Nous avons développé comment des petites nations remorquées depuis des siècles contre leur propre volonté par l’histoire, étaient nécessairement contre-révolutionnaires, et comment leur position dans la révolution de 1848 fut réellement contre-révolutionnaire (…).
Nous le répétons : en dehors des Polonais, des Russes et à la rigueur des Slaves de Turquie, aucun peuple slave n’a d’avenir pour la simple raison que les conditions premières de l’indépendance et de la viabilité, conditions historiques, géographiques, politiques et industrielles manquent aux autres Slaves.
Des peuples qui n’ont jamais eu leur propre histoire, qui passent sous la domination étrangère à partir du moment où ils accèdent au stade le plus primitif et le plus barbare de la civilisation, ou qui ne parviennent à ce premier stade que contraints et forcés par un joug étranger, n’ont aucune viabilité, ne peuvent jamais parvenir à quelque autonomie que ce soit.
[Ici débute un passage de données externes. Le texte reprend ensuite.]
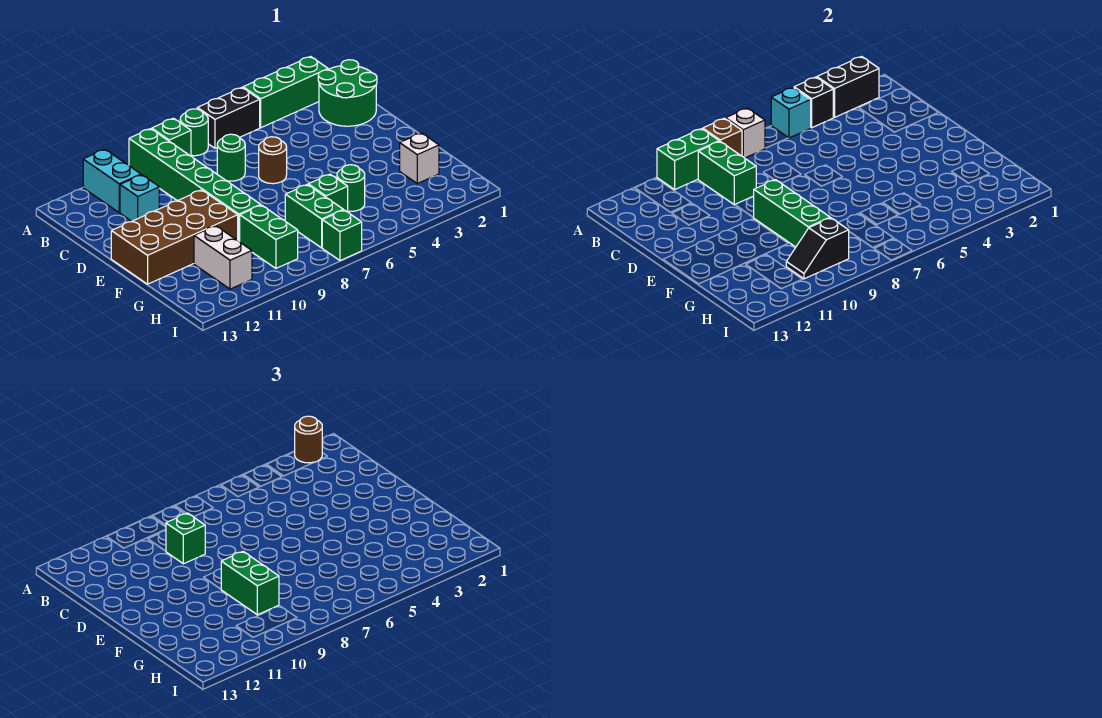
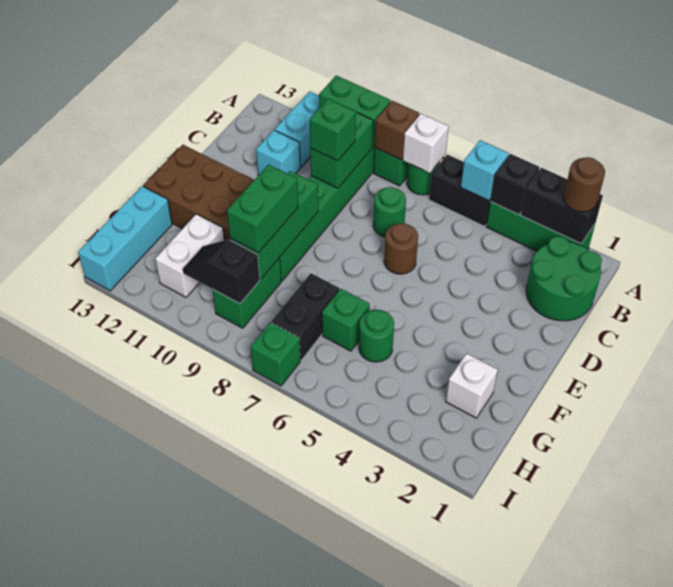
green brick G7:H7 level 1 -> black brick G7:H7 level 1
none -> cyan brick G13:I13 level 1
Et tel a été le sort des Slaves autrichiens. Les Tchèques au nombre desquels nous compterons même les Moraves et les Slovaques, bien qu’ils soient linguistiquement et historiquement différents, n’ont jamais eu d’histoire.
Depuis Charlemagne, la Bohême est enchaînée à l’Allemagne. La nation tchèque s’émancipe un instant et forme le royaume de Moravie, pour être aussitôt assujettie de nouveau et servir cinq cents ans de ballon avec quoi jouent l’Allemagne, la Hongrie et la Pologne.
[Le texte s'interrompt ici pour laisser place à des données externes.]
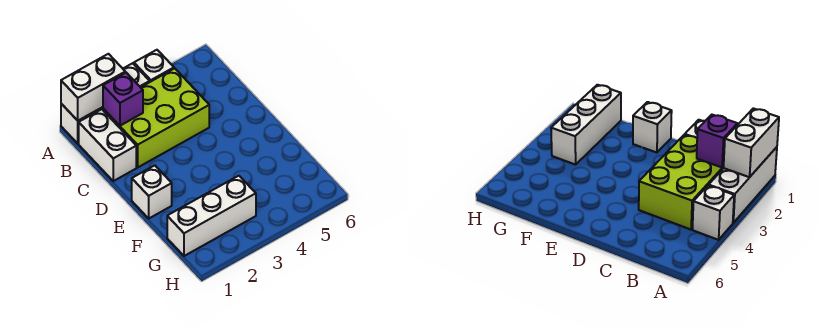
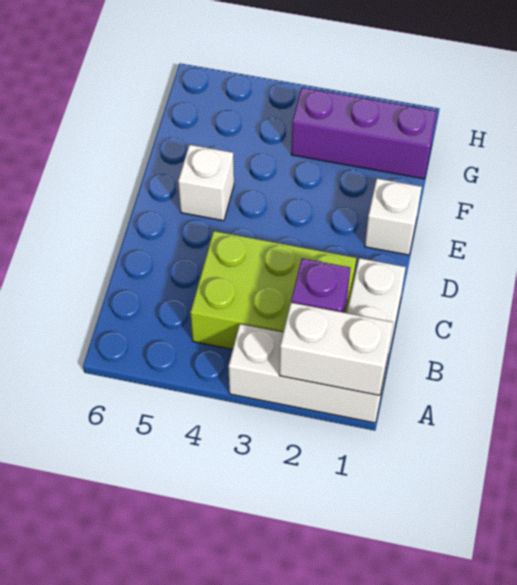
white brick A4 level 1 -> white brick E5 level 1
white brick G1:G3 level 1 -> purple brick G1:G3 level 1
Puis la Bohême et la Moravie passent définitivement à l’Allemagne, les régions de Slovaquie restant hongroises. Et cette « nation » qui, historiquement n’existe pas, a des prétentions à l’indépendance ?
Il en est de même de ceux qu’on appelle les Slaves du Sud. Où est l’histoire des Slovènes d’Illyrie, des Dalmates, des Croates et des Scholazes ? Depuis le XI° siècle, ils ont perdu la dernière apparence d’indépendance politique et ont été placés sous la domination ou allemande ou vénitienne ou magyare. Et, avec ces loques déchirées, on veut bâcler une nation vigoureuse, indépendante et viable ? »
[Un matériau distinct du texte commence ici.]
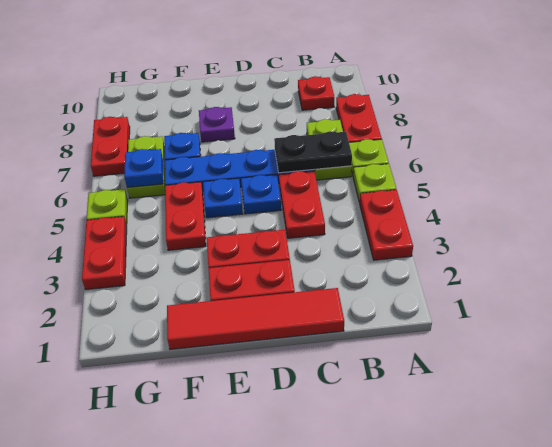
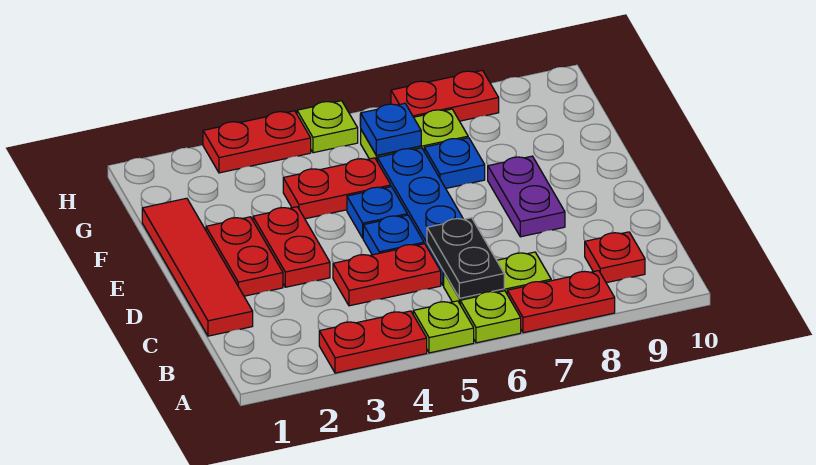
purple plate E8 level 1 -> purple plate D8:E8 level 1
Le texte dont est tiré cet extrait est extrêmement célèbre en Europe de l’Est dans l’histoire du communisme ; aux ajustement nécessaires se sont ajoutés des événements historiques très importants renversant la situation, sans pour autant modifier la validité de l’analyse de Friedrich Engels.
Bakounine était le produit d’une situation et n’avait nul bagage idéologique développé. C’est la raison de son basculement dans le proudhonisme à la fin de sa vie, avec d’un côté l’abstentionnisme politique, de l’autre la négation de l’État.
Pierre-Joseph Proudhon avait perdu toute crédibilité dans son soutien à Napoléon III ; Bakounine prit le relais historique de partisan de l’anarchisme comme affirmation du principe de soulèvement.
Membre d’une Ligue de la Paix et de la Liberté de type bourgeoise – pacifiste qui finit par faire scission en 1868 entre la bourgeoisie et les socialistes, Bakounine rejoignit ces derniers fondant l’Alliance Internationale de la Démocratie Socialiste, qui demanda immédiatement de rejoindre l’AIT.
Bakounine organisa alors des réseaux secrets dans l’AIT et prôna une ligne d’unité sans principes, au nom du principe de rassembler toutes les structures défendant toutes les variantes de politique.
A ce fédéralisme s’ajoute l’affirmation de la question de l’héritage comme problématique principale de la révolution, à l’opposé de l’analyse fondée sur le principe du mode de production.
La situation devint explosive au point que Karl Marx et ses partisans réaffirmèrent alors la nature politique du projet, avec comme but la conquête du pouvoir, ce qui provoqua le départ de fédérations (Belgique, Espagne, Italie, Jura).